Methodology

How we source, calculate, and present crime statistics across New Zealand suburbs and regions.

Data as at January 2026 Updated monthly Safety Score uses NZ-CHI v7.3

What we show

We present crime victimisations by suburb and region, normalised per 1,000 residents, along with trends across common time windows.

Why per 1,000

Raw counts can be misleading. Normalising by population helps compare areas of different sizes more fairly.

Safety Score

The Safety Score is a relative 0–100 percentile based on harm per 1,000 residents, using NZ-CHI harm weights.

Data sources

NZ Police victimisations

Monthly offence counts used for suburb and regional totals and trends.

Stats NZ 2023 Census population

Used to normalise counts and harm per 1,000 residents for fair comparisons.

NZ Crime Harm Index NZ-CHI v7.3

Harm weights measured in prison-days, applied to offences to compute harm-based Safety Scores.

Calculations and definitions

Crime rate per 1,000

Crime rate is calculated as:

rate_per_1k = (offence_count / population) × 1,000

Where offence_count is aggregated over the chosen time window for the suburb or region.

Time windows

We compute common windows for trends and comparisons:

R3 / R6 / R12: rolling 3, 6, 12 months
CY: calendar year
YTD: year-to-date

“As at” refers to the latest month included in the dataset.
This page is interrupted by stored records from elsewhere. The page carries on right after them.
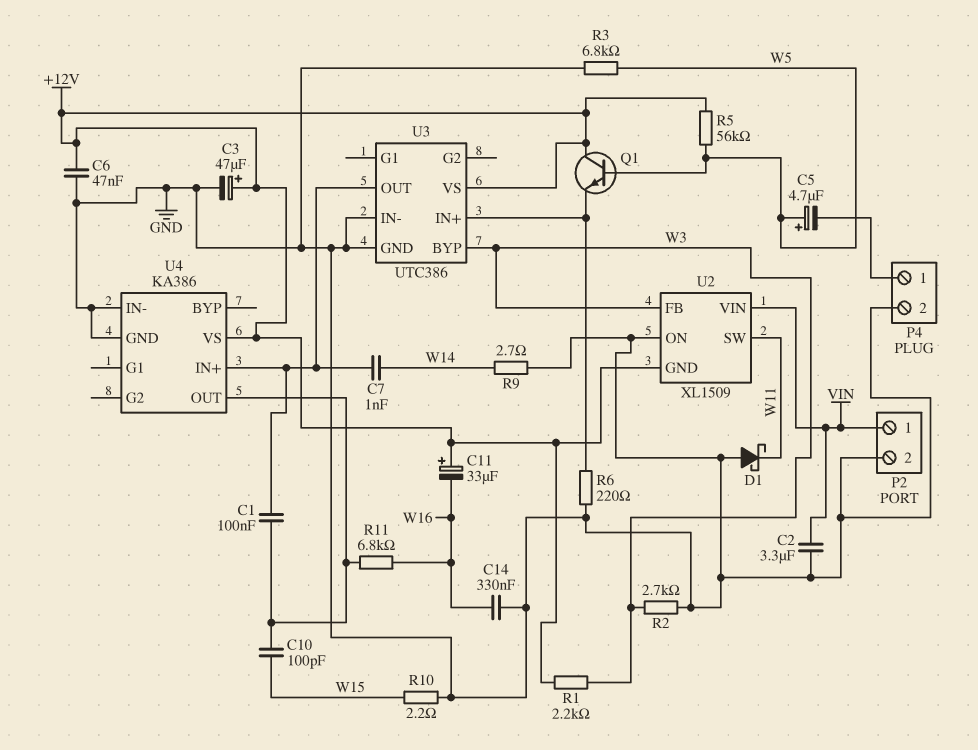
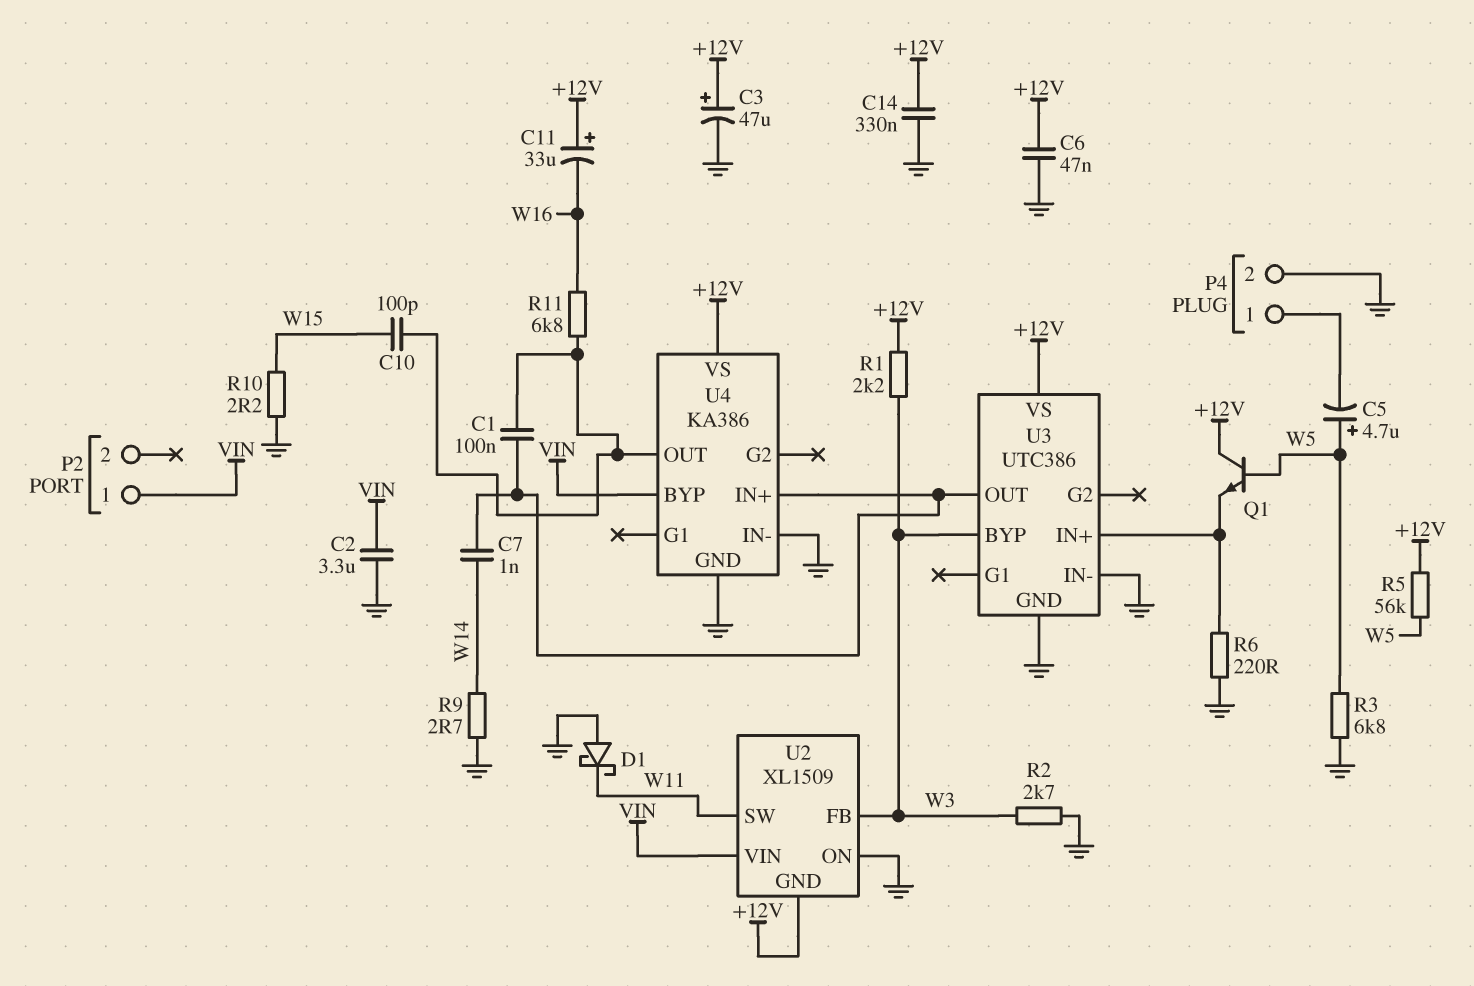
C14: 330nF (GND, W16) -> 330nF (+12V, GND)
P2 pin 2: GND -> none
U4 pin BYP: none -> VIN

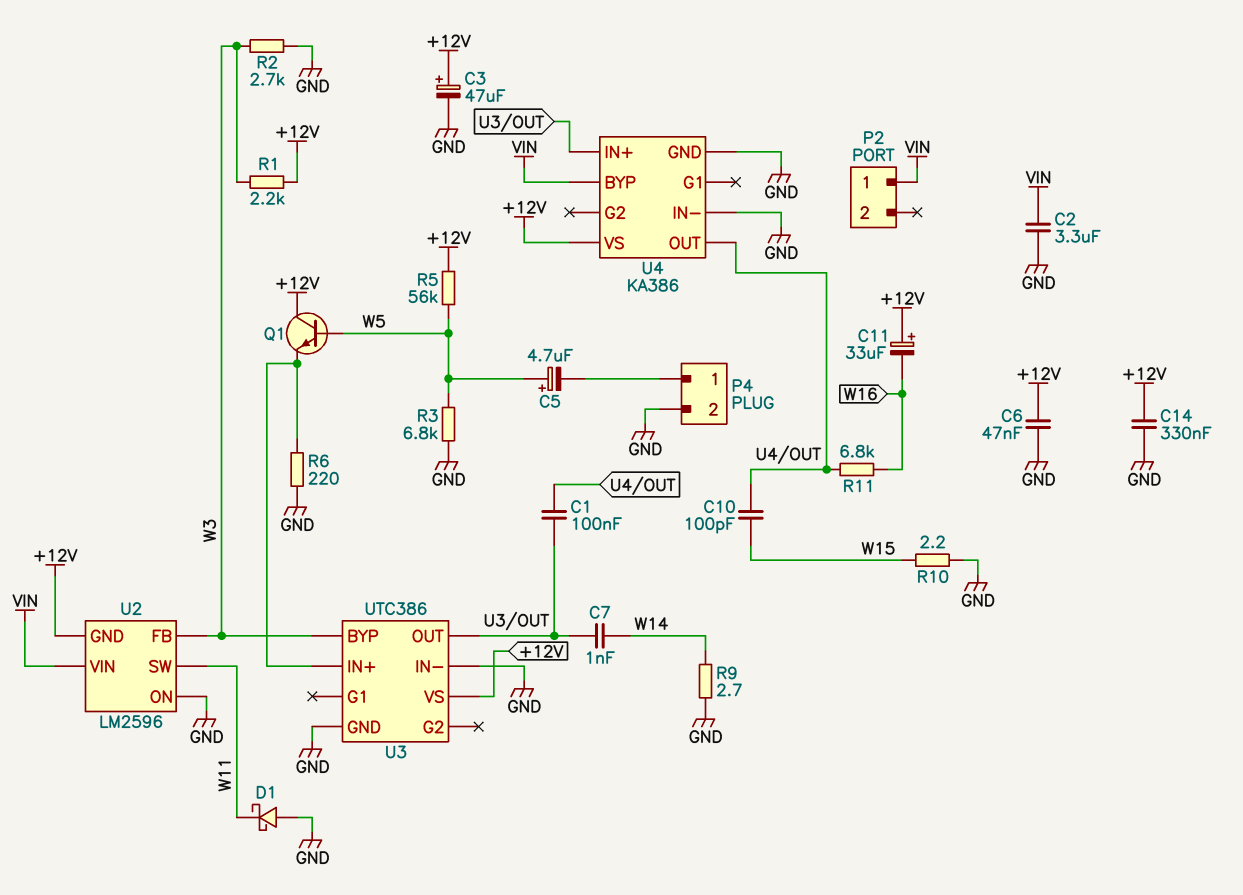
U2: XL1509 -> LM2596

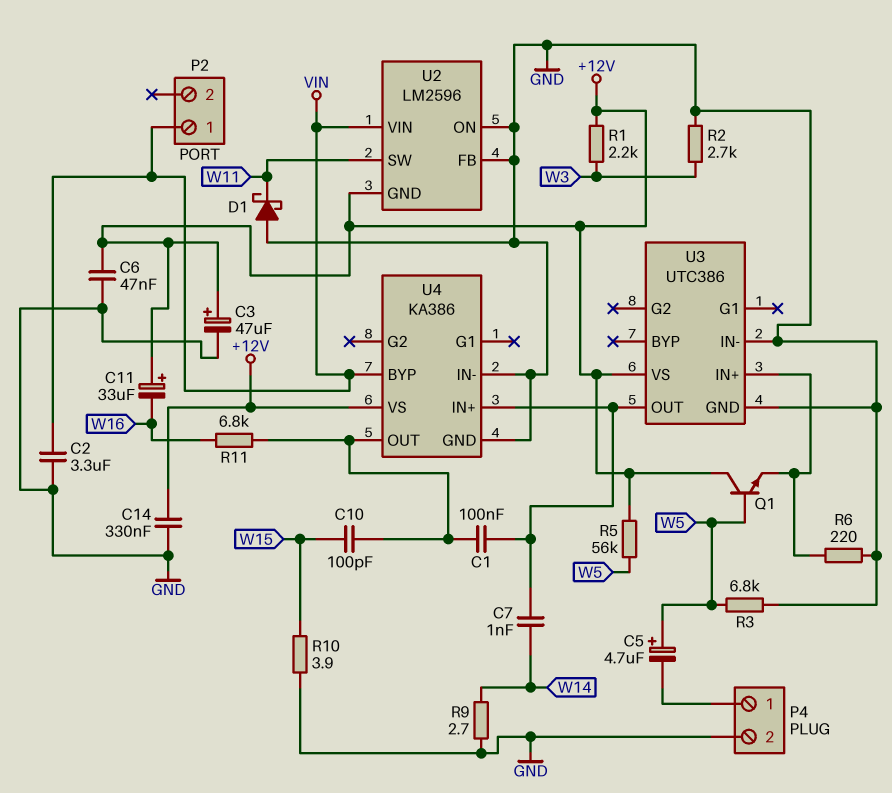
R10: 2.2 (GND, W15) -> 3.9 (GND, W15)
U2 pin FB: W3 -> GND
U3 pin BYP: W3 -> none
Harm per 1,000 and Safety Score

Safety Score uses the NZ Crime Harm Index NZ-CHI v7.3. Each offence is assigned a harm weight measured in prison-days. We compute harm per 1,000 as:

harm = Σ(monthly_count × harm_days)
harm_per_1k = (harm / population) × 1,000

Scores are relative percentiles per window. Higher score means lower harm relative to other suburbs.

Percentiles and stabilisation

To reduce the impact of extreme outliers, harm_per_1k is winsorised before percentile ranking:

clamp to 5th–95th percentile, then compute percent_rank
safety_score = round((1 - percent_rank) × 100)

A suburb with zero harm in a window is treated as best-case for that window.

Population edge cases

population > 0: normal rate and ranking
population = 0 and harm = 0: harm_per_1k treated as 0 for scoring
population = 0 and harm > 0: rates can’t be normalised and may be excluded from ranking

Geography and grouping

Statistics are grouped to suburb and region using consistent boundaries. In some cases, the way data is reported or aggregated may not perfectly match informal suburb naming or local perceptions of suburb borders.

Offences are also grouped into higher-level categories to make charts and comparisons easier to understand. Exact groupings may evolve as official classifications or mappings change.

Update cadence and versioning

Monthly refresh

Data is refreshed monthly after Police releases and internal processing completes. “As at” reflects the latest month included.

Stable scoring runs

Safety Scores are computed from the same harm logic each run and tied to a weights version to keep results auditable and comparable over time.

Limitations

Crime data reflects reported incidents. Not all crime is reported.
Recording practices and offence classifications can change over time.
Population is sourced from the latest available census; fast-growing areas can lag.
Rates and scores are rounded for readability; small numeric differences can occur.
This platform is informational and should not be the sole basis for safety decisions.